The researchers removed fish from the toxic water and bred them in normal freshwater. They found that the grandchildren of the sulfide-adapted fish had more epigenetic marks in common with their wild, toxic-water-living grandparents than other Atlantic mollies that had always lived in freshwater.
"After two generations in laboratory conditions, the fish generally retained the same epigenetic marks, which was really unexpected," said Joanna Kelley, WSU associate professor of evolutionary genomics and a corresponding author on the study published in Proceedings of the National Academy of Sciences. "In an evolutionary context, the study shows that these epigenetic marks are fairly stable."
Hydrogen sulfide is found in nature and as a by-product generated by many human activities, such as paper manufacturing, sewage treatment and gas exploration. For most animals, including humans, it is highly toxic at relatively low concentrations and fatal at high levels. Yet some populations of Atlantic molly have adapted to living in springs with high levels of hydrogen sulfide, while other groups of the same species have remained in freshwater. These fish present a natural experiment to help address questions of how evolutionary adaptations occur.
"For the better part of the past decade, we have worked toward identifying changes in the DNA sequence of sulfide spring fish to learn exactly how they manage to survive in the toxic conditions," said Michi Tobler, professor of biology at K-State. "But it turns out, the answer to the puzzle may not only be in how the DNA has changed, but how products from different genes are used."
The researchers raised fish captured in sulfidic and non-sulfidic habitats in freshwater conditions in the laboratory.

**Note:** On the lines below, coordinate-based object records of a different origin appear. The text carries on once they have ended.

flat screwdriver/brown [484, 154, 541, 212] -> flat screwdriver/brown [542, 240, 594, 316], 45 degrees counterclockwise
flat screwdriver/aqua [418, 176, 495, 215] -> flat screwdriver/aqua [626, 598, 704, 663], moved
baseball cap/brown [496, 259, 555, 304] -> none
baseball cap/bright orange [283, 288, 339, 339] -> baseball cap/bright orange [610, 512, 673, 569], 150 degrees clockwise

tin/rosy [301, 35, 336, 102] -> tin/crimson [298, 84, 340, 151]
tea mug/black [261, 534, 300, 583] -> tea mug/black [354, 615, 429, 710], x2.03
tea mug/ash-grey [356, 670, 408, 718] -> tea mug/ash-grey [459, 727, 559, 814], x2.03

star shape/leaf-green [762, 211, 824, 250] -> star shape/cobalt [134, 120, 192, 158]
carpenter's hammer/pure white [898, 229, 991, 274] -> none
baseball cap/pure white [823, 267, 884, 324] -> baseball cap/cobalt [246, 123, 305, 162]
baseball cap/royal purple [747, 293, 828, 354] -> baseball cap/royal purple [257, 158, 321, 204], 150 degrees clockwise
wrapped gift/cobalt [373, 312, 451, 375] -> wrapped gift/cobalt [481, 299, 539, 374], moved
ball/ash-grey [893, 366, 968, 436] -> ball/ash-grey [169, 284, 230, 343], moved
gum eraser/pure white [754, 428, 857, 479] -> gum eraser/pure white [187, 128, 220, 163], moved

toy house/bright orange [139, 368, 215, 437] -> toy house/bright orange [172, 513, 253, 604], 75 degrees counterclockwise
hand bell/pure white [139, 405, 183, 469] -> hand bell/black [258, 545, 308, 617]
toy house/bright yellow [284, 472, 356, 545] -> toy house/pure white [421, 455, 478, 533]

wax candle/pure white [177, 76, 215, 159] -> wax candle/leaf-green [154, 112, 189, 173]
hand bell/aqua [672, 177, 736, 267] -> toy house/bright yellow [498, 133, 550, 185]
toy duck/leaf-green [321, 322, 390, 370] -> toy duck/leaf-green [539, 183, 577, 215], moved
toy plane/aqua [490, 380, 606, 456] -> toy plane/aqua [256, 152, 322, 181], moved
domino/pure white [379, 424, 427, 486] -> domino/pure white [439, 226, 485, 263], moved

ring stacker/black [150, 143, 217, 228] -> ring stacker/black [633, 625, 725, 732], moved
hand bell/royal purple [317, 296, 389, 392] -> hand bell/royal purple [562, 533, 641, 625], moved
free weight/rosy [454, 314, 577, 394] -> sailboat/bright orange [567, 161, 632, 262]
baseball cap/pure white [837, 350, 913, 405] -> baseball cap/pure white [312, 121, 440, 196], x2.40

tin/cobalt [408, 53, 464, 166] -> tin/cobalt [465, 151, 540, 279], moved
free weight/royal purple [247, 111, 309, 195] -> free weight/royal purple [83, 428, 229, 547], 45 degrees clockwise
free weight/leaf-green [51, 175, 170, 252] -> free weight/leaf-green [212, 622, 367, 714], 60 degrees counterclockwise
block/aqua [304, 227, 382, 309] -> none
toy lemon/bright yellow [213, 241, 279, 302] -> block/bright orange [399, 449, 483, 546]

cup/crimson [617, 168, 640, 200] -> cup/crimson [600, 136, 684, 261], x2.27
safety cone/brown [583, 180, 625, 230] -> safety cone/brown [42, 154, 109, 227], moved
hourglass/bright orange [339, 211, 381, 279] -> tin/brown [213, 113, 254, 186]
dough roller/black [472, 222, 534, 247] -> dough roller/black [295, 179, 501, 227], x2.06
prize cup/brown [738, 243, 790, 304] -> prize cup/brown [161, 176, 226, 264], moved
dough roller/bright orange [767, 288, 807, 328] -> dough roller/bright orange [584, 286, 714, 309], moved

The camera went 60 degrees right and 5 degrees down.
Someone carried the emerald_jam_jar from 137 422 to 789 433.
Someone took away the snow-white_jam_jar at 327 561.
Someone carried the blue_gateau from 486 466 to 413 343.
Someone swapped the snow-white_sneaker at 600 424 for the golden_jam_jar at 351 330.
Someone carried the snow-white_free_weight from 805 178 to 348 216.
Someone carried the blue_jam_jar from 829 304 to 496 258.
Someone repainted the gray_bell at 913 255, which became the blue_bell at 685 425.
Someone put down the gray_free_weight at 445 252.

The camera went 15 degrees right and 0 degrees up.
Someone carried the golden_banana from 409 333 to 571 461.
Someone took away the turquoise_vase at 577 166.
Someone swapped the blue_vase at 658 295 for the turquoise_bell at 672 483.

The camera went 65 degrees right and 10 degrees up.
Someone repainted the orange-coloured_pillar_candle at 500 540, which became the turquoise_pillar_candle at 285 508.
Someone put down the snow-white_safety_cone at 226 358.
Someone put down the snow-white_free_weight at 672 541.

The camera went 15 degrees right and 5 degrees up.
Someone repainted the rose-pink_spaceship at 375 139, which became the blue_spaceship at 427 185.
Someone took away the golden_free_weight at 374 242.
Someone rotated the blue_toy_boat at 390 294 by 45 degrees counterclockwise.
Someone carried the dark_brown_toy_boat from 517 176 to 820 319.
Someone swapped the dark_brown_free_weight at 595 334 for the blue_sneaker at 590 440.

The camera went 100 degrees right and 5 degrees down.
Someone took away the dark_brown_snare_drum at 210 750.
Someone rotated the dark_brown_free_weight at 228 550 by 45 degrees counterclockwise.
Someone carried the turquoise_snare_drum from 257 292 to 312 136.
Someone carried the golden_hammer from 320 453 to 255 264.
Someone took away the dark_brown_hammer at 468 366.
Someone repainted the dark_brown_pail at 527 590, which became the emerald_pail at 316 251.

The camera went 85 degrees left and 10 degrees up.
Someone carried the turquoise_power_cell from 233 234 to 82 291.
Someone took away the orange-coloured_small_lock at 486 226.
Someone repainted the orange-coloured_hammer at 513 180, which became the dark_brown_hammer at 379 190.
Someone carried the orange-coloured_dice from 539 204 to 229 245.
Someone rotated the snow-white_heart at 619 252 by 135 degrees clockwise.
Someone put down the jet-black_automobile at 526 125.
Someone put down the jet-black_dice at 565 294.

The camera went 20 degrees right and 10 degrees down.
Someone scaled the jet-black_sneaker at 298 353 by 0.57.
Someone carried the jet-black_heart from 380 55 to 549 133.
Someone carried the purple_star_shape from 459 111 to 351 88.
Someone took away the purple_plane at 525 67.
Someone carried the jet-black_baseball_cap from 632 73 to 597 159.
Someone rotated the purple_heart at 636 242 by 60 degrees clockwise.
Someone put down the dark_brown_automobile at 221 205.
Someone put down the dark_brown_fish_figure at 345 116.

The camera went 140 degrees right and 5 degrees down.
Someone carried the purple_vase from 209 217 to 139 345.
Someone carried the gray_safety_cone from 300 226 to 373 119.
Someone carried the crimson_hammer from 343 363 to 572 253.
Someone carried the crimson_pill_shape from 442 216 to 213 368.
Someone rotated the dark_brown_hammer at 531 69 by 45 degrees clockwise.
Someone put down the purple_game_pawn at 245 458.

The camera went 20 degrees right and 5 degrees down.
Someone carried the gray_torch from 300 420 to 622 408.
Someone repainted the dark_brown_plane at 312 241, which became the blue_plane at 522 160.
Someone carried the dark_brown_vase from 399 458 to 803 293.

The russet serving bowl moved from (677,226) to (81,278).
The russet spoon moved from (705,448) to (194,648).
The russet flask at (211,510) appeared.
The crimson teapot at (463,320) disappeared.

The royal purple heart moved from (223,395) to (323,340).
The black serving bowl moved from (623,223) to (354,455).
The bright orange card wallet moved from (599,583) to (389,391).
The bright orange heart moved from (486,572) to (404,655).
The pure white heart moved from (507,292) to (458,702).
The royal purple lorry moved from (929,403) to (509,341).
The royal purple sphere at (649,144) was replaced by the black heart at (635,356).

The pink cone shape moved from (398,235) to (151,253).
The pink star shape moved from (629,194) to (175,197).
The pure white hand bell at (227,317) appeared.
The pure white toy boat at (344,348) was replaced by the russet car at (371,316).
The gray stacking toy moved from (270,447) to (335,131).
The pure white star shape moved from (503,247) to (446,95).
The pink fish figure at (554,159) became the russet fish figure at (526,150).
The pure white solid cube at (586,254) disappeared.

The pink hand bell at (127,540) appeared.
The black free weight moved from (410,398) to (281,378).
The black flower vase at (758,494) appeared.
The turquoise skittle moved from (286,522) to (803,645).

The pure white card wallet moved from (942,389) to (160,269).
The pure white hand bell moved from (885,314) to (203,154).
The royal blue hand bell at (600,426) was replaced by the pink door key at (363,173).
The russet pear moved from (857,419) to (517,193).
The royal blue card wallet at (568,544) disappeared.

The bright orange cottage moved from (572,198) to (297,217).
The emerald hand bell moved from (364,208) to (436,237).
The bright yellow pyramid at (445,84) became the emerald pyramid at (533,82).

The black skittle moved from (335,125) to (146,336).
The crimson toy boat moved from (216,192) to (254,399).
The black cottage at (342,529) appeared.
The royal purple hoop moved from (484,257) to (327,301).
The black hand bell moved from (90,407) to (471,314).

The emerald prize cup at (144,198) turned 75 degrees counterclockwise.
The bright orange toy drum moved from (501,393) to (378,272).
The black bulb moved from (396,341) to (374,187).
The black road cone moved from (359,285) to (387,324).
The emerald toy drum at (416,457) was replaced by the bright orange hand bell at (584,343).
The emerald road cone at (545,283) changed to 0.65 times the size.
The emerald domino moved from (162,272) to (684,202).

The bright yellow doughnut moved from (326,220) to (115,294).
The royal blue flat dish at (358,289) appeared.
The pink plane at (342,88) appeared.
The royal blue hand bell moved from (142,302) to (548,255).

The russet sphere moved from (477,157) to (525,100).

When the fish produced two generations of offspring, they measured their epigenetic similarities, specifically regions of DNA methylation, a type of chemical modification that can turn a gene on or off without changing the DNA sequence string itself. They found that the grand-offspring of the sulfidic fish had an 80% overlap in DNA methylation regions with the grandparent fish — even though they had been raised in freshwater. This compares to only 20% overlap with the non-sulfidic fish that had always lived in freshwater.
"A big challenge when we try to understand how organisms evolve the most intricate adaptations to the peculiar environments they find themselves in is to disentangle the complexity of life," Tobler said. "Organisms, as we can observe them, are the product of the interactions of thousands of genes and their environment, and finding the genes that matter can be really tricky. The fact that changes in organisms may not be a mere consequence of changes in the DNA sequence adds another layer of complexity… or perhaps it is the key to the puzzle we have been looking for all along."